19 mars 2018, Olympia de Paris. J’ai réécouté l’album de Fever Ray en attendant son concert. Je n’ai pas changé d’avis. Le show commence. Il y a pas mal de chansons que je ne connais pas — j’en déduis qu’elles appartiennent à Fever Ray — et d’autres que je reconnais mollement. Au vu des autres spectateurs, j’en conviens que la Suédoise nous livre ici une bonne prestation. Arrive le dernier morceau. Mon chef et moi sommes au premier rang. Avant de quitter la scène, d’un air très décomplexé si vous voyez ce que je veux dire, je crie son nom pour la saluer. D’un revers de main et d’un léger sourire, Karin Dreijer me renvoie la pareille. Elle sait désormais que j’existe. Notre histoire s’arrête ici. Elle ne reprendra que des années plus tard.

5 octobre 2022. J’ai changé de rédaction. Fever Ray, elle, vient tout juste de sortir un nouveau titre, après 5 ans d’absence. Une période qui m’a presque fait tout oublier d’elle. Enfin, jusqu’à cet après-midi, moment que mon nouveau chef a choisi pour me demander de commenter ce What They Call Us. Je me suis lancé, en précisant que je ne connaissais pas grand-chose de sa carrière solo. J’ai posé les premiers mots de cet article et cette histoire m’est revenue. Les souvenirs qui vont avec, aussi.

De façon purement analytique, je reconnais certains éléments de « Plunge ». Ces percussions inspirées, ces claviers déformés, ces manipulations de voix. De façon plus personnelle, j’éprouve à nouveau cette sensation de clair/obscur propre à son univers. Ce single écrit et co-produit par son frère Olof Dreijer ne dénote finalement pas par rapport à ce que la Suédoise a pu faire jusqu’ici. Appelle-t-il une suite ? Il semblerait que oui.

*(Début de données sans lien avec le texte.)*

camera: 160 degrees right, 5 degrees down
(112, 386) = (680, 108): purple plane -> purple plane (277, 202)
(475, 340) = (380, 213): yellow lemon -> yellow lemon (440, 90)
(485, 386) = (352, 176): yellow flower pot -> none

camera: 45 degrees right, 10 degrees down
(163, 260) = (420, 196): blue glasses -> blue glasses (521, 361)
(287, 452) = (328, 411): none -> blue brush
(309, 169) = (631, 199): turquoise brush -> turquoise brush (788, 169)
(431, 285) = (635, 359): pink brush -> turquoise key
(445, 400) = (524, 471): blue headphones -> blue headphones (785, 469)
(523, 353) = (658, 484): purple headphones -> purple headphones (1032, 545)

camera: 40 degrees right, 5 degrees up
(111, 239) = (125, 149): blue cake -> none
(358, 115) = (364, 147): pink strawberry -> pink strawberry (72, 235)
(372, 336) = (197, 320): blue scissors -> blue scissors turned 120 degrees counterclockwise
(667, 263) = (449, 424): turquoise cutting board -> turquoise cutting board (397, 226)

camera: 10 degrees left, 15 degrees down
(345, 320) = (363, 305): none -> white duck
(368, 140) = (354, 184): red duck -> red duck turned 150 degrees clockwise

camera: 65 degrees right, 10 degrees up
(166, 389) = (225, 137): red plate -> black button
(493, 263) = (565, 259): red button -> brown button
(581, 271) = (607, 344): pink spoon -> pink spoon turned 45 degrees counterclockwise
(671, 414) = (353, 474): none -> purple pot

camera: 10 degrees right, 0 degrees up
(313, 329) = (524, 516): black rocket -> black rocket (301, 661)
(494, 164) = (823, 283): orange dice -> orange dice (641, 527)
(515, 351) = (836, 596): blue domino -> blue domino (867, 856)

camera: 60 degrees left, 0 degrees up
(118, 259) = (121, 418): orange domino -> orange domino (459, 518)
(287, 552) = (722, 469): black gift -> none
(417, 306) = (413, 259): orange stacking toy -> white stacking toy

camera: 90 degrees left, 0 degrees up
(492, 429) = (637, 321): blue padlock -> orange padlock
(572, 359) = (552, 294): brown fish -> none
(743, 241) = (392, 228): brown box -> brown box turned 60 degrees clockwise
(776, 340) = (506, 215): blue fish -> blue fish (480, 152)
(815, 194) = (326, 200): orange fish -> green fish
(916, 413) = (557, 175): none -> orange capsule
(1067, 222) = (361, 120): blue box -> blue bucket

À l’origine, on me soufflait dans l’oreillette que son retour était décevant. Je ne le pense pas. J’ai simplement l’impression qu’il est juste différent de ce que la Suédoise a fait avant. Si on reste sur cette idée de transformation qu’elle a entamée avec « Plunge », disons sans complexe que Fever Ray ne ment pas, au moins à elle-même. Pour ma part, maintenant que ce texte est posé, je ressens aussi, à ma manière, une forme de « nostalgie » à son contact.